Background: Recent studies suggest that modulation of estrogen receptor β (ERβ) may play a crucial role in maintaining vascular homeostasis. We hypothesized that selective ERβ activation will attenuate atherogenesis via anti-inflammatory mechanisms.
Methods and results: Atherosclerosis-prone apoE mice were ovariectomized and then fed a high-cholesterol diet with daily subcutaneous injections of the highly selective and potent ERβ agonist (8β-VE2) for 5 weeks. Compared with controls, treatment with 8β-VE2 reduced aortic arch atherosclerotic lesion areas by 34% of total and 75% of dense lesions, while not altering the serum lipid profile. We attribute these observed vascular effects solely to ERβ modulation as (1) treatment with the nonselective ER antagonist ICI 182,780 completely abrogated the beneficial vascular effects of 8β-VE2 and (2) uterine weight (a sensitive indicator of ERα modulation) did not change with 8β-VE2 treatment.

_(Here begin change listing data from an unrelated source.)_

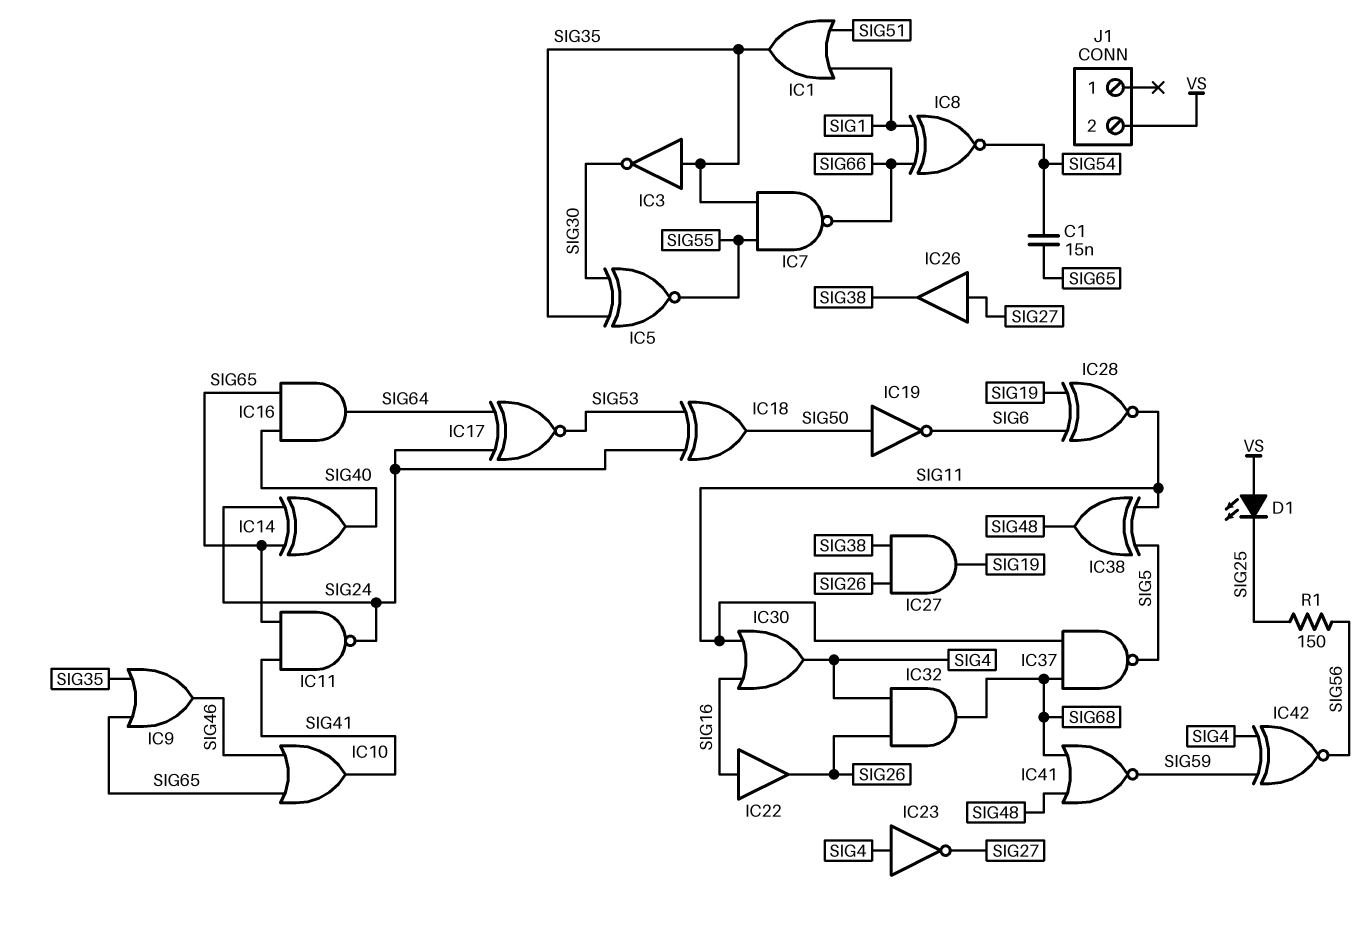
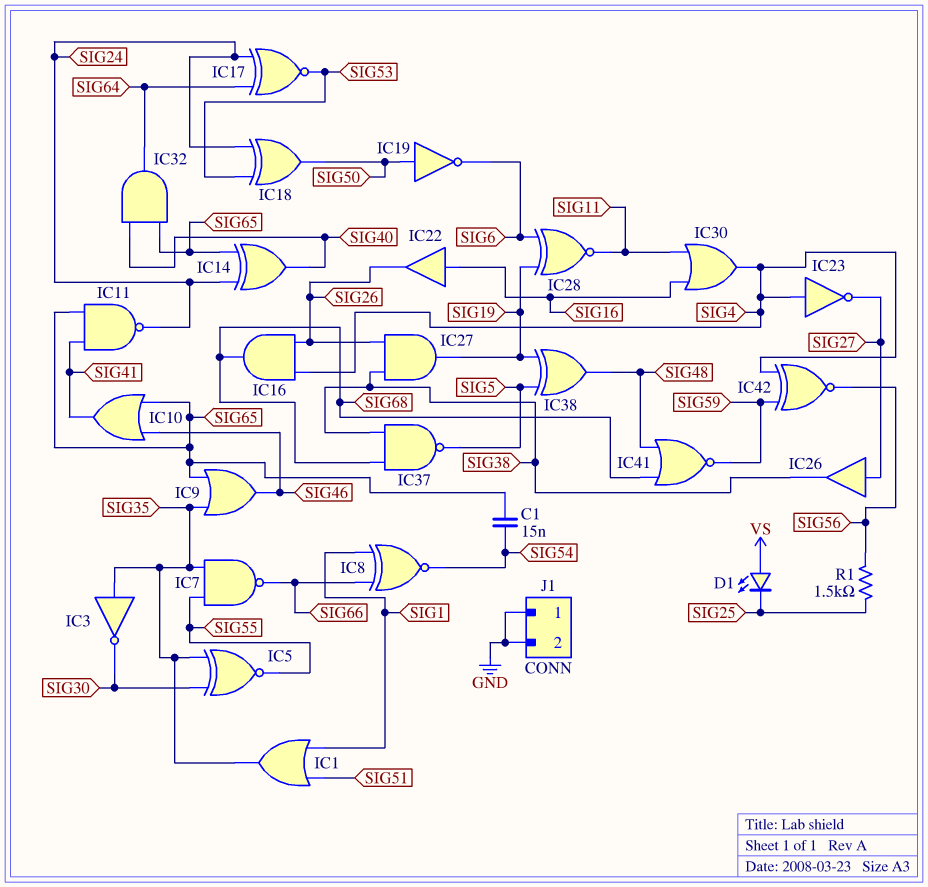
IC16: AND (in SIG40, in SIG65, out SIG64) -> AND (in SIG4, in SIG26, out SIG68)
IC32: AND (in SIG4, in SIG26, out SIG68) -> AND (in SIG40, in SIG65, out SIG64)
IC37: NAND (in SIG11, in SIG68, out SIG5) -> NAND (in SIG38, in SIG68, out SIG5)
IC38: XOR (in SIG5, in SIG11, out SIG48) -> XOR (in SIG5, in SIG19, out SIG48)
J1 pin 1: none -> GND
J1 pin 2: VS -> GND
R1: 150 (SIG25, SIG56) -> 1.5k (SIG25, SIG56)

Moreover, mice treated with 8β-VE2 had reduced serum interleukin 1β and tumor necrosis factor α levels. Finally, treatment of macrophages in vitro with 8β-VE2 blocked the uptake of acetylated low-density lipoprotein, suppressed the extracellular levels of the inflammatory cytokine tumor necrosis factor α, and enhanced the extracellular levels of the antiatherogenic/anti-inflammatory protein heat shock protein 27.
Conclusions: Selective ERβ activation by 8β-VE2 attenuates atherogenesis and is associated with favorable modulation of vascular inflammation.